[llvm] r216946 - Generate extract for in-tree uses if the use is scalar operand in vectorized instruction. radar://18144665
Yi Jiang
yjiang at apple.com
Tue Sep 2 14:00:40 PDT 2014
Author: yjiang
Date: Tue Sep 2 16:00:39 2014
New Revision: 216946
URL: http://llvm.org/viewvc/llvm-project?rev=216946&view=rev
Log:
Generate extract for in-tree uses if the use is scalar operand in vectorized instruction. radar://18144665
Added:
llvm/trunk/test/Transforms/SLPVectorizer/X86/extract_in_tree_user.ll
Modified:
llvm/trunk/lib/Transforms/Vectorize/SLPVectorizer.cpp
Modified: llvm/trunk/lib/Transforms/Vectorize/SLPVectorizer.cpp
URL: http://llvm.org/viewvc/llvm-project/llvm/trunk/lib/Transforms/Vectorize/SLPVectorizer.cpp?rev=216946&r1=216945&r2=216946&view=diff
==============================================================================
--- llvm/trunk/lib/Transforms/Vectorize/SLPVectorizer.cpp (original)
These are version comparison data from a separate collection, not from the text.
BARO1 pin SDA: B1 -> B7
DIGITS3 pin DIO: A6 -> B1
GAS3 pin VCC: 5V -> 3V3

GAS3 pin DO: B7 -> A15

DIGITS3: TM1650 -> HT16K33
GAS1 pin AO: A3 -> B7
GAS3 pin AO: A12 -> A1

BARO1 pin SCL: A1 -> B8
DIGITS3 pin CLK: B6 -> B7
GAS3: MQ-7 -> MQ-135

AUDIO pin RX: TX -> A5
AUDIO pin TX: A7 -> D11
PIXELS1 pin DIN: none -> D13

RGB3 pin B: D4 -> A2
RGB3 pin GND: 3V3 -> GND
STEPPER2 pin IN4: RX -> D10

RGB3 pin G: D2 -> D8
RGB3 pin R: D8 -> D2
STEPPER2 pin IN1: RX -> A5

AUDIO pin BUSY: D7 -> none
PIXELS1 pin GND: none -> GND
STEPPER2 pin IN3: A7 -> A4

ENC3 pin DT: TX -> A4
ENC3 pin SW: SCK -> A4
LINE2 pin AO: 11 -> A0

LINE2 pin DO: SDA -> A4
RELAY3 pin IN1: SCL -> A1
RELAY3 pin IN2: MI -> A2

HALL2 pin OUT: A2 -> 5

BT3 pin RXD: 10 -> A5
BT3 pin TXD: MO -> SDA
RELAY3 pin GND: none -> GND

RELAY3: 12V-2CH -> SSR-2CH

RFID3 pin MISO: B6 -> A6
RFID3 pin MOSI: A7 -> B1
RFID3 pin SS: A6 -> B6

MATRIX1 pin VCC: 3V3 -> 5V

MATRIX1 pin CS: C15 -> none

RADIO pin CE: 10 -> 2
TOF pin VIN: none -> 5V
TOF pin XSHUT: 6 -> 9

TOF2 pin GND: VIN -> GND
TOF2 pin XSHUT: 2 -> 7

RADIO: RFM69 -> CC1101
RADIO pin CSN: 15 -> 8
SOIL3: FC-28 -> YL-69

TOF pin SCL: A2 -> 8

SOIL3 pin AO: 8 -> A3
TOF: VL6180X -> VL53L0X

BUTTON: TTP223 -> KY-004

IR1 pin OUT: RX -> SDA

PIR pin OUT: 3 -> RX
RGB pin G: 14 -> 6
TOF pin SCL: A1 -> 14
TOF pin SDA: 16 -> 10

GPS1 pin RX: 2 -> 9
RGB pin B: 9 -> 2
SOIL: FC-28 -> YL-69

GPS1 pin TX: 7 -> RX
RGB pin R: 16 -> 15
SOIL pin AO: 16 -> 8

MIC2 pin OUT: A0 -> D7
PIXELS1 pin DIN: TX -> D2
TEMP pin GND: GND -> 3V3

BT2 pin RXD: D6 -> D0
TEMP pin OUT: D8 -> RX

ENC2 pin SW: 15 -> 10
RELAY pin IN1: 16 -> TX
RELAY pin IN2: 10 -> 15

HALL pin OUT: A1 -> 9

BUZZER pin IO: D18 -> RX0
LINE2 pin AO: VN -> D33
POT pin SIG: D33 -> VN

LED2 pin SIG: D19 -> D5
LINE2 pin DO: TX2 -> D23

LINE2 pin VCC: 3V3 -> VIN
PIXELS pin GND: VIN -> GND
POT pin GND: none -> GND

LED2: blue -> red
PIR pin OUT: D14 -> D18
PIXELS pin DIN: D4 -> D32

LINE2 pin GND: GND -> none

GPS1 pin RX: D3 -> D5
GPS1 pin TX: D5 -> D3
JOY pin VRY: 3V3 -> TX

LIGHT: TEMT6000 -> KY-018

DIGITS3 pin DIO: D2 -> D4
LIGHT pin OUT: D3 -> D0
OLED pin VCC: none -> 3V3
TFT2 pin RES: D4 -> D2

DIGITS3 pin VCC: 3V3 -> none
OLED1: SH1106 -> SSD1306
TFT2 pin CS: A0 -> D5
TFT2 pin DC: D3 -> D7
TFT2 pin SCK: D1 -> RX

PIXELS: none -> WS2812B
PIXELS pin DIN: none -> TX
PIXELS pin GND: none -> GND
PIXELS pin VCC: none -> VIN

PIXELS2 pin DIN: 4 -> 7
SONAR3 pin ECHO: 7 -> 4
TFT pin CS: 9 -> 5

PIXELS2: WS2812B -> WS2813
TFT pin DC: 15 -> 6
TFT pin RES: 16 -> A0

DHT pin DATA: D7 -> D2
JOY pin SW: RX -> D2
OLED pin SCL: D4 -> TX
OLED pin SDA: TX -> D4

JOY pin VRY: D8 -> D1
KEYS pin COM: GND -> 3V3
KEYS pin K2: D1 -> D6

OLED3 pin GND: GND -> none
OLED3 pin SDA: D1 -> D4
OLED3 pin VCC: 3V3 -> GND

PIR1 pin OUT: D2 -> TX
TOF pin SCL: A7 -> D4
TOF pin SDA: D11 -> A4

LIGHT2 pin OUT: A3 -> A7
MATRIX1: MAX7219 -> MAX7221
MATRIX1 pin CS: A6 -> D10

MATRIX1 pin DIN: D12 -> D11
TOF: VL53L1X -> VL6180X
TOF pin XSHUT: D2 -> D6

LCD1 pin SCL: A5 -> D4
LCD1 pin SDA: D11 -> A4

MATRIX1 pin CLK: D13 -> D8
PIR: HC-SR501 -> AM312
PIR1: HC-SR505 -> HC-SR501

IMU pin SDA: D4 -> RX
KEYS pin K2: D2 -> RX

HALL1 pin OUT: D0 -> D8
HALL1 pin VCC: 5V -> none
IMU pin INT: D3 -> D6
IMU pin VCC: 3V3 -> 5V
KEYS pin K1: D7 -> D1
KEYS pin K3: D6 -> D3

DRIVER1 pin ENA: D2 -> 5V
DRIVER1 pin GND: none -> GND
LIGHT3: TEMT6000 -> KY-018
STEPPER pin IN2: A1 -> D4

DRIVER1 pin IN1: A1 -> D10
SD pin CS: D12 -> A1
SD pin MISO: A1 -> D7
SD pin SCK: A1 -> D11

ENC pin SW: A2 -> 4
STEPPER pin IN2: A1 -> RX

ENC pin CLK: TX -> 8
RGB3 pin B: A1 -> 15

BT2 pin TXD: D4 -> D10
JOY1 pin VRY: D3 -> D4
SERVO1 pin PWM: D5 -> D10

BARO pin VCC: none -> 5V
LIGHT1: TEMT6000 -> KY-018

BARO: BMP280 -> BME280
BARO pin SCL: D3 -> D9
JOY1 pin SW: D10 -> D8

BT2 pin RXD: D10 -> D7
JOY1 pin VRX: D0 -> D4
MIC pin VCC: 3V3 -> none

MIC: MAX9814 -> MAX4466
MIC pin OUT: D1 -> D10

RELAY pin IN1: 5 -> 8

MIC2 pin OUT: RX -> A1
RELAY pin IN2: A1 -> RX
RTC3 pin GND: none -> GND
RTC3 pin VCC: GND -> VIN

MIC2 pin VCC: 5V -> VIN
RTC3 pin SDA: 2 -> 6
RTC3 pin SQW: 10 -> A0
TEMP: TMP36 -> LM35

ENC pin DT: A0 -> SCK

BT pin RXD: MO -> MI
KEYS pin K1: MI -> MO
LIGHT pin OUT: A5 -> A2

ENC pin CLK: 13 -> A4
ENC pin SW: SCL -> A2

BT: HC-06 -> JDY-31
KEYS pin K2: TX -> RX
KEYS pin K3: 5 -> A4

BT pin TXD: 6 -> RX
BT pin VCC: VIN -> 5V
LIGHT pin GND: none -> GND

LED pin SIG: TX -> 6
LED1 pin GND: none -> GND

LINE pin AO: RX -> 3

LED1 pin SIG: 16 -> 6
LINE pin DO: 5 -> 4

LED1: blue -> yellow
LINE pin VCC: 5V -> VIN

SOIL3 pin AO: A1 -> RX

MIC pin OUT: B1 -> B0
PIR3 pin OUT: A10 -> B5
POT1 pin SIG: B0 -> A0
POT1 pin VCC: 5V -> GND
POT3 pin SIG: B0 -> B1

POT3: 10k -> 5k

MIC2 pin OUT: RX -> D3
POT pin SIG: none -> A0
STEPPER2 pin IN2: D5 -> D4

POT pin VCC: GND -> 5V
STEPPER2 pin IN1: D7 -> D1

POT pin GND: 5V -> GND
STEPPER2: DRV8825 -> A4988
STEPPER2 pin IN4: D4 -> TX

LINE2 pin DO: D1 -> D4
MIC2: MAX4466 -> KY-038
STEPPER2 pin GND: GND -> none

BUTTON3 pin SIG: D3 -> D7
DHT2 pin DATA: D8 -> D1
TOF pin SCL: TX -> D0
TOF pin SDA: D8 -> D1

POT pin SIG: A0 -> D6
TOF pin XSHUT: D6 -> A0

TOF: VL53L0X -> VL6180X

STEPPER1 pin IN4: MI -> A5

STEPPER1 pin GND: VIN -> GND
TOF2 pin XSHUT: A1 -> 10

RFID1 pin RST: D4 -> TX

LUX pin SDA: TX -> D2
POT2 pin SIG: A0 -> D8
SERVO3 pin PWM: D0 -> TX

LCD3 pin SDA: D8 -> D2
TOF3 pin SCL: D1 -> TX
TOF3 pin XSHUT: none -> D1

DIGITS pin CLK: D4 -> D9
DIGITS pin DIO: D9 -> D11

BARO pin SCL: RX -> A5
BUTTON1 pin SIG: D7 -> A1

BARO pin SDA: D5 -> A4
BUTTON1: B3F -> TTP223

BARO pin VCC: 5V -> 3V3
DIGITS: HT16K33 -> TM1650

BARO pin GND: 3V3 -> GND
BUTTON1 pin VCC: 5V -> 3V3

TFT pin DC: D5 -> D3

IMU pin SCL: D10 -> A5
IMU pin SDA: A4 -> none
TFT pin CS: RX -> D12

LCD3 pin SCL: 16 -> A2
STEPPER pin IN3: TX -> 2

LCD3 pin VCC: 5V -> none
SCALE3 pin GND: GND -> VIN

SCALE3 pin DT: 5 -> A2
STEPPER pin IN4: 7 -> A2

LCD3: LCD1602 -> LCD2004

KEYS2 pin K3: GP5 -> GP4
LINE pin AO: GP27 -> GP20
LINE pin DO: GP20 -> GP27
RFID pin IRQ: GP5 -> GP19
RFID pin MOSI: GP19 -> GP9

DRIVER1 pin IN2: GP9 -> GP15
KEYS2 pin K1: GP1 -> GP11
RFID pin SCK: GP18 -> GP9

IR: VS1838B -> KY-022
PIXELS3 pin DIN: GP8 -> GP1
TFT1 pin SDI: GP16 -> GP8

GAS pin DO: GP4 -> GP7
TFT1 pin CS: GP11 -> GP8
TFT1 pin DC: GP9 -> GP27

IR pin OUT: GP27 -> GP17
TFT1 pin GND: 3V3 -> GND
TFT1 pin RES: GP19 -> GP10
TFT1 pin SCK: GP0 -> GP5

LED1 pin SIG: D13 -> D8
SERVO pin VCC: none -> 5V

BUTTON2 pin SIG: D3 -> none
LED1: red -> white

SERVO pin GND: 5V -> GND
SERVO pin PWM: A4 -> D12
+++ llvm/trunk/lib/Transforms/Vectorize/SLPVectorizer.cpp Tue Sep 2 16:00:39 2014
@@ -342,6 +342,33 @@ static void reorderInputsAccordingToOpco
}
}
+/// \returns True if in-tree use also needs extract. This refers to
+/// possible scalar operand in vectorized instruction.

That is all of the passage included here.